Potential Penalty: Up to €7.5 million (transparency violation)
Scenario 3: Unauthorized Emotion Recognition
A retail chain deploys emotion recognition cameras to analyze customer reactions without:
- Informing customers
- Conducting impact assessments
- Obtaining necessary permissions
Potential Penalty: Up to €15 million if classified as high-risk, or €7.5 million for transparency failures
Scenario 4: Misleading Authority Claims
A company claims its AI system is "EU AI Act compliant" without proper conformity assessment, then provides false documentation to regulators.
Potential Penalty: Up to €7.5 million for information violations, plus potential €15 million for underlying compliance failures
Risk Factors That Increase Penalty Likelihood
Aggravating Factors:
- Intentional non-compliance
- Previous violations
- Large scale of harm or affected individuals
- Failure to cooperate with authorities
- Attempts to conceal violations
Mitigating Factors:
- Proactive compliance efforts
- Self-reporting of issues
- Cooperation with investigations
- Quick remediation of problems
- Implementation of compliance programs
How to Avoid Penalties: Practical Steps
1. Know Your Risk Category
Accurately classify each AI system. High-risk systems require the most attention.
2. Document Everything
Maintain comprehensive records of:
- Risk assessments
- Data sources and quality checks
- Testing and validation results
- Human oversight procedures
- User communications
3. Implement Technical Safeguards
- Robust testing before deployment
- Ongoing monitoring after launch
- Audit logs and traceability
- Security measures to prevent misuse
4. Be Transparent
- Clearly disclose AI use to affected individuals
- Provide meaningful information about AI decision-making
- Label AI-generated content
- Inform users of their rights
5. Establish Governance
- Designate responsible individuals for AI compliance
- Create approval workflows for new AI deployments
- Conduct regular compliance reviews
- Train staff on obligations
6. Work with Compliant Vendors
- Verify vendor compliance claims
- Ensure contractual protection
- Request documentation and certifications
- Establish clear responsibility allocation
Timeline Considerations
Penalties apply according to the AI Act's phased implementation:
- February 2025: Prohibited practices penalties in effect
- August 2025: GP-AI provider penalties applicable
- August 2026: High-risk system penalties fully applicable
- August 2027: All provisions in force, including for existing systems
Organizations should prioritize compliance based on these dates, focusing first on avoiding prohibited practices, then preparing high-risk system controls.
The Bottom Line
The EU AI Act's penalties are designed to be dissuasive – large enough to encourage meaningful compliance even from major corporations. For SMEs, the percentage-based alternative provides some relief but still represents significant financial risk.

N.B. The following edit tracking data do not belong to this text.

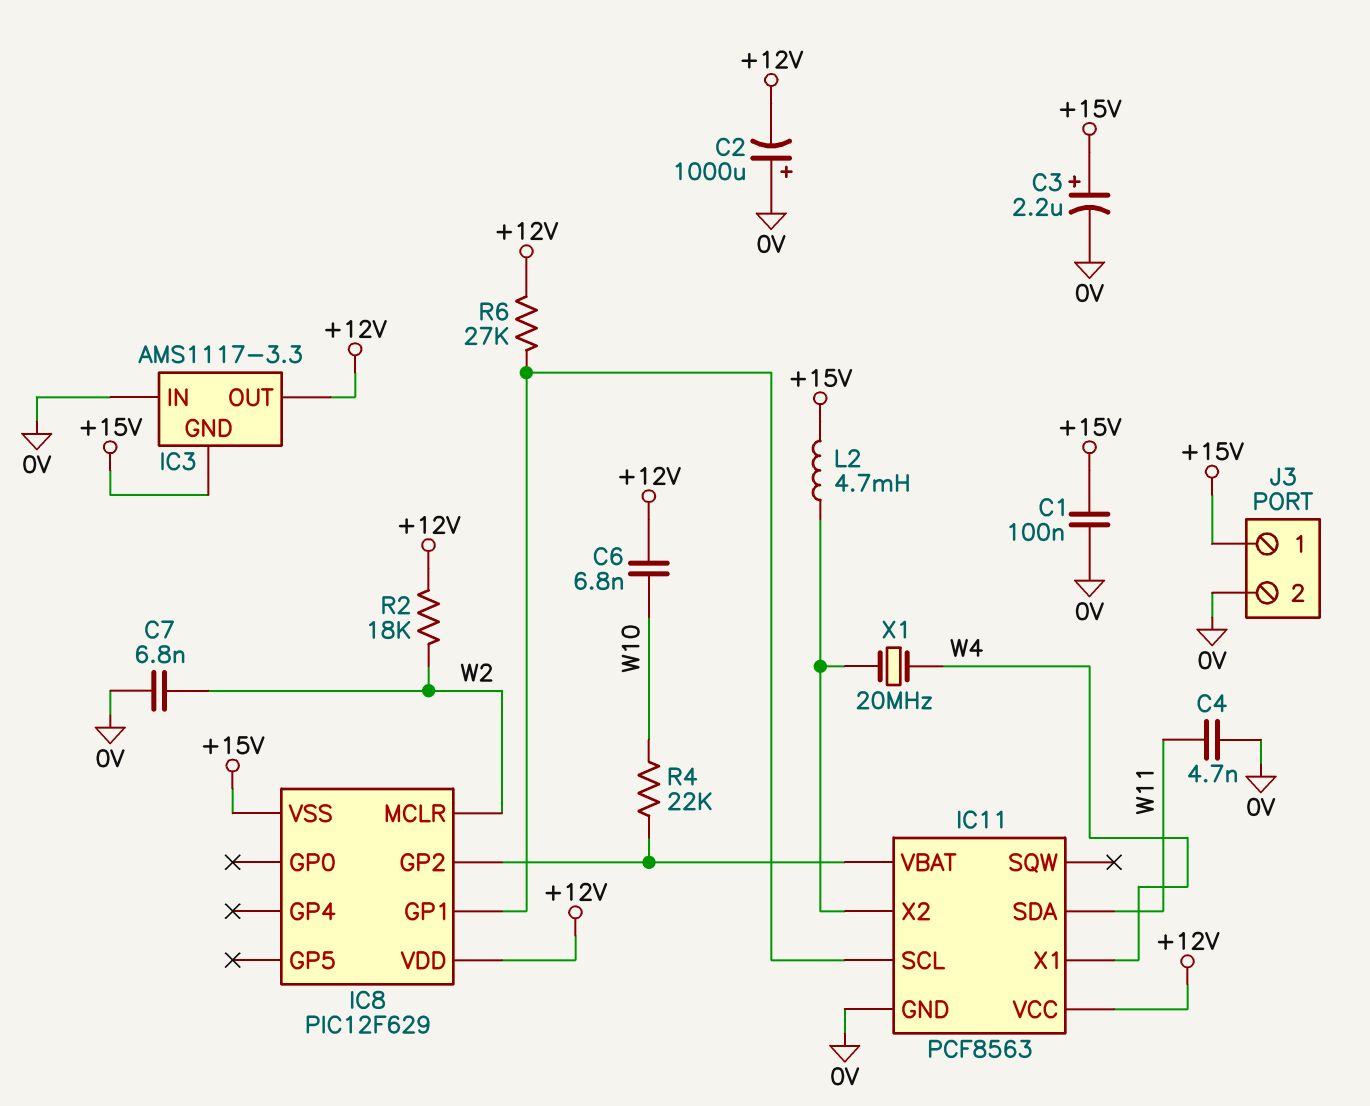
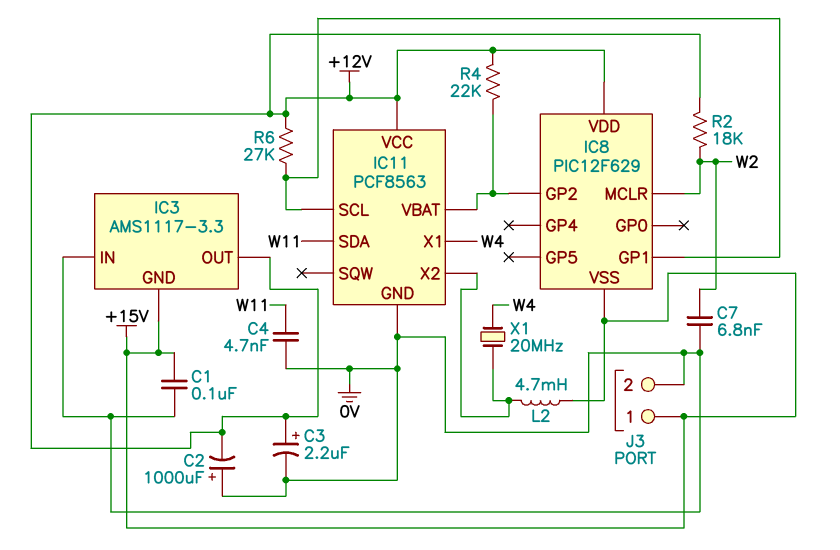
C3: 2.2uF (plus +15V, minus 0V) -> 2.2uF (plus +12V, minus 0V)
C6: 6.8nF (+12V, W10) -> none
R4: 22k (IC8/GP2, W10) -> 22k (+12V, IC8/GP2)

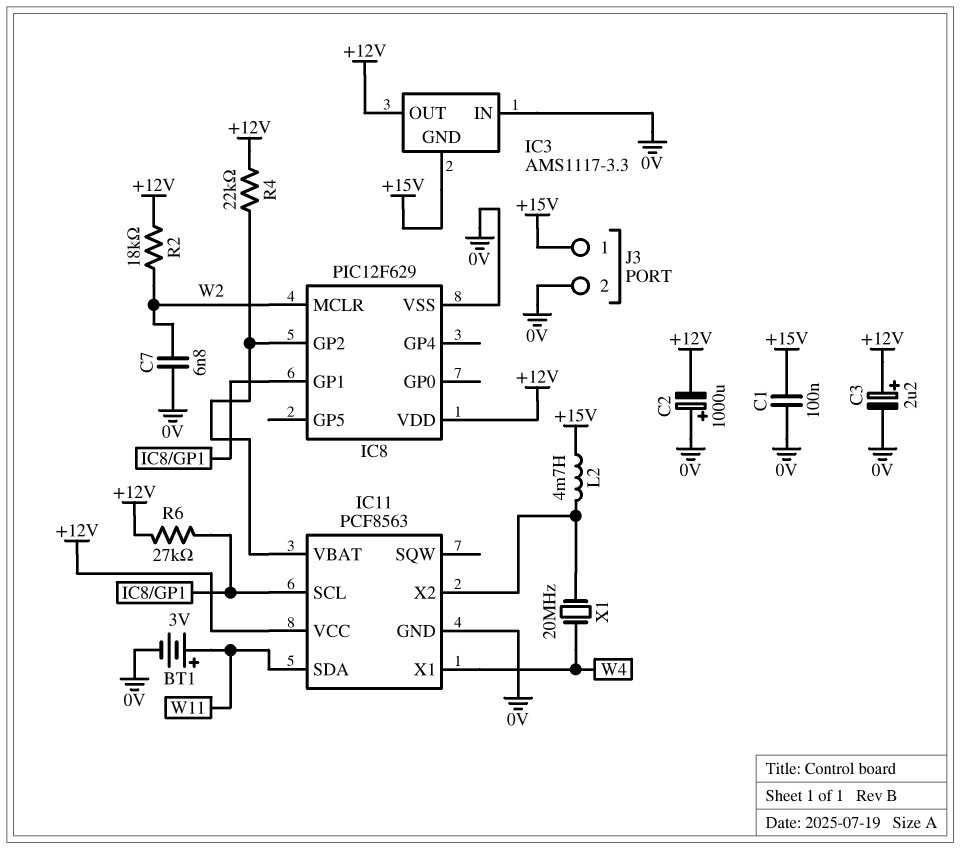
BT1: none -> 3V (plus W11, minus 0V)
C4: 4.7nF (0V, W11) -> none
IC8 pin VSS: +15V -> 0V

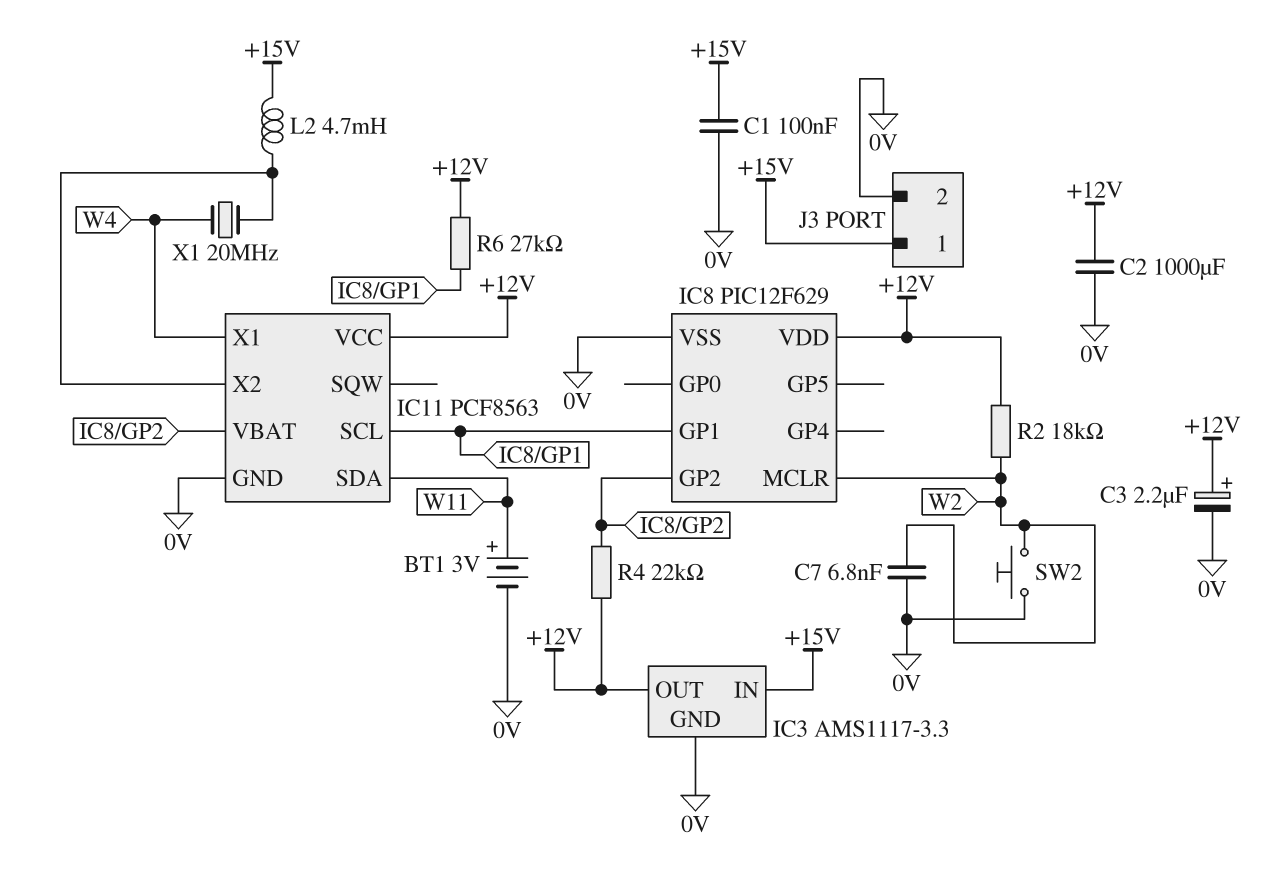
C2: 1000uF (plus 0V, minus +12V) -> 1000uF (+12V, 0V)
IC3 pin GND: +15V -> 0V
IC3 pin IN: 0V -> +15V
SW2: none -> button (0V, W2)

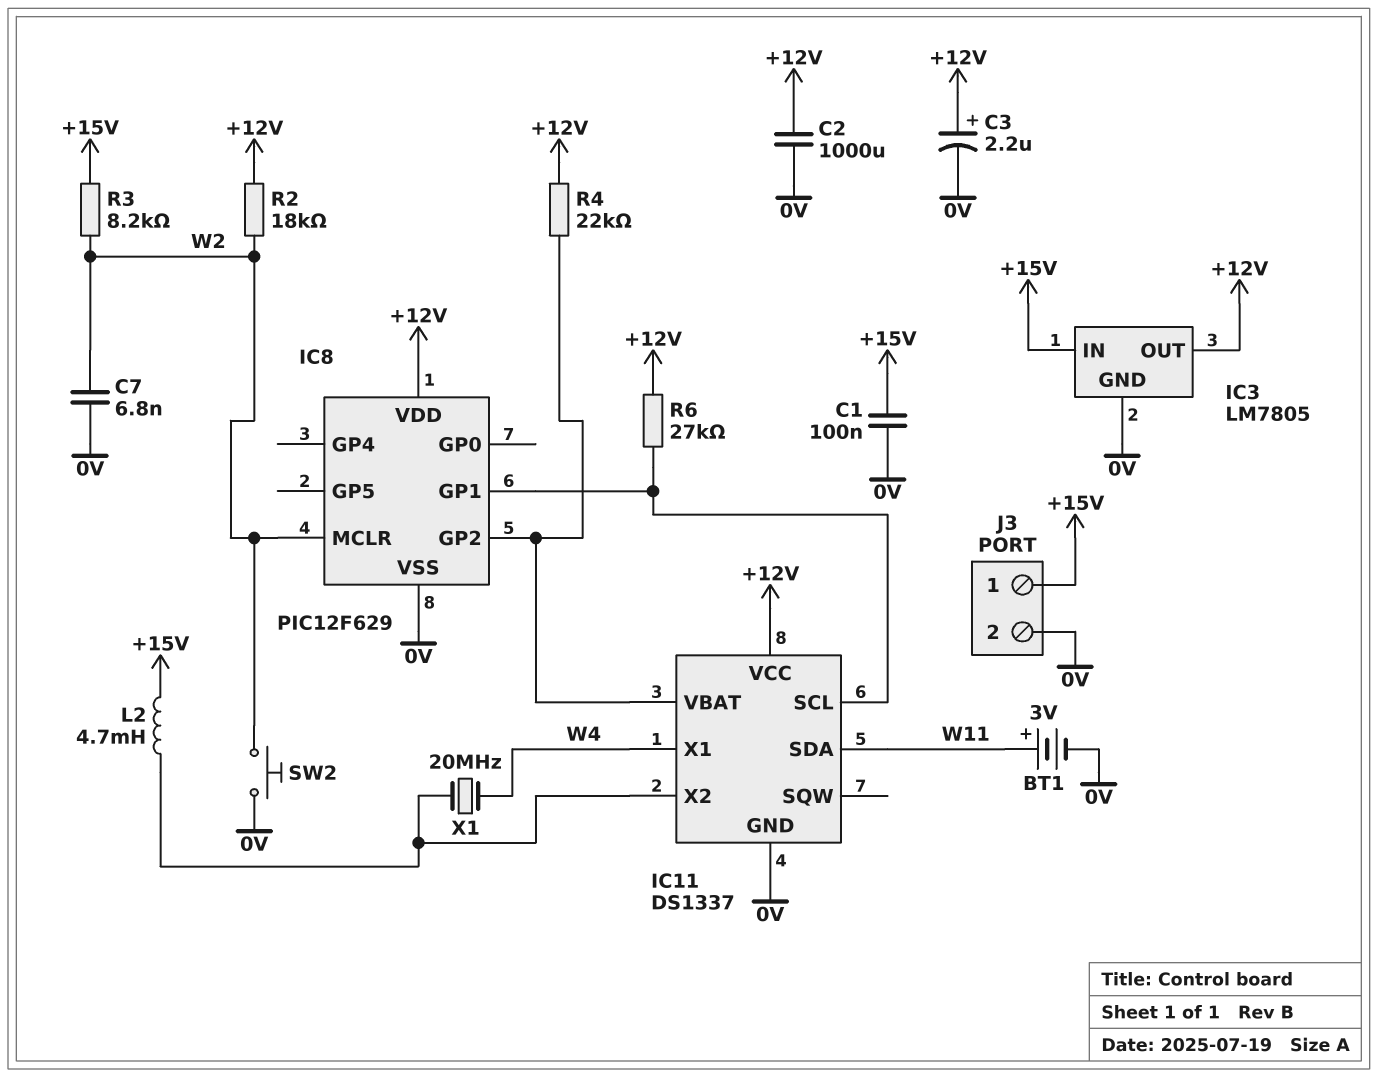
IC3: AMS1117-3.3 -> LM7805
IC11: PCF8563 -> DS1337
R3: none -> 8.2k (+15V, W2)

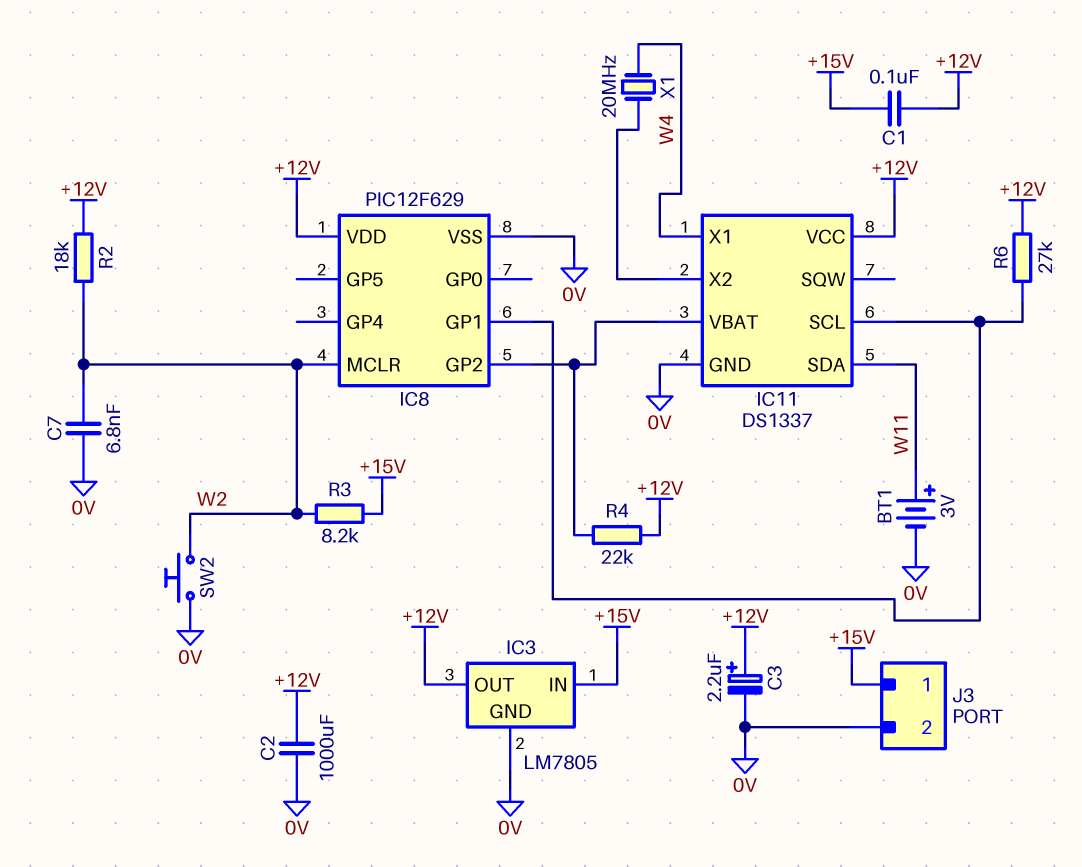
C1: 100nF (+15V, 0V) -> 100nF (+12V, +15V)
L2: 4.7mH (+15V, IC11/X2) -> none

The best protection is proactive compliance: understanding your obligations, implementing appropriate controls, and maintaining documentation. Organizations that treat AI governance as an ongoing priority rather than a one-time checklist will be best positioned to avoid penalties while building trustworthy AI systems.
Remember: penalties aren't just about avoiding fines. They reflect real harms that poor AI practices can cause. Compliance protects not just your organization, but the people affected by your AI systems.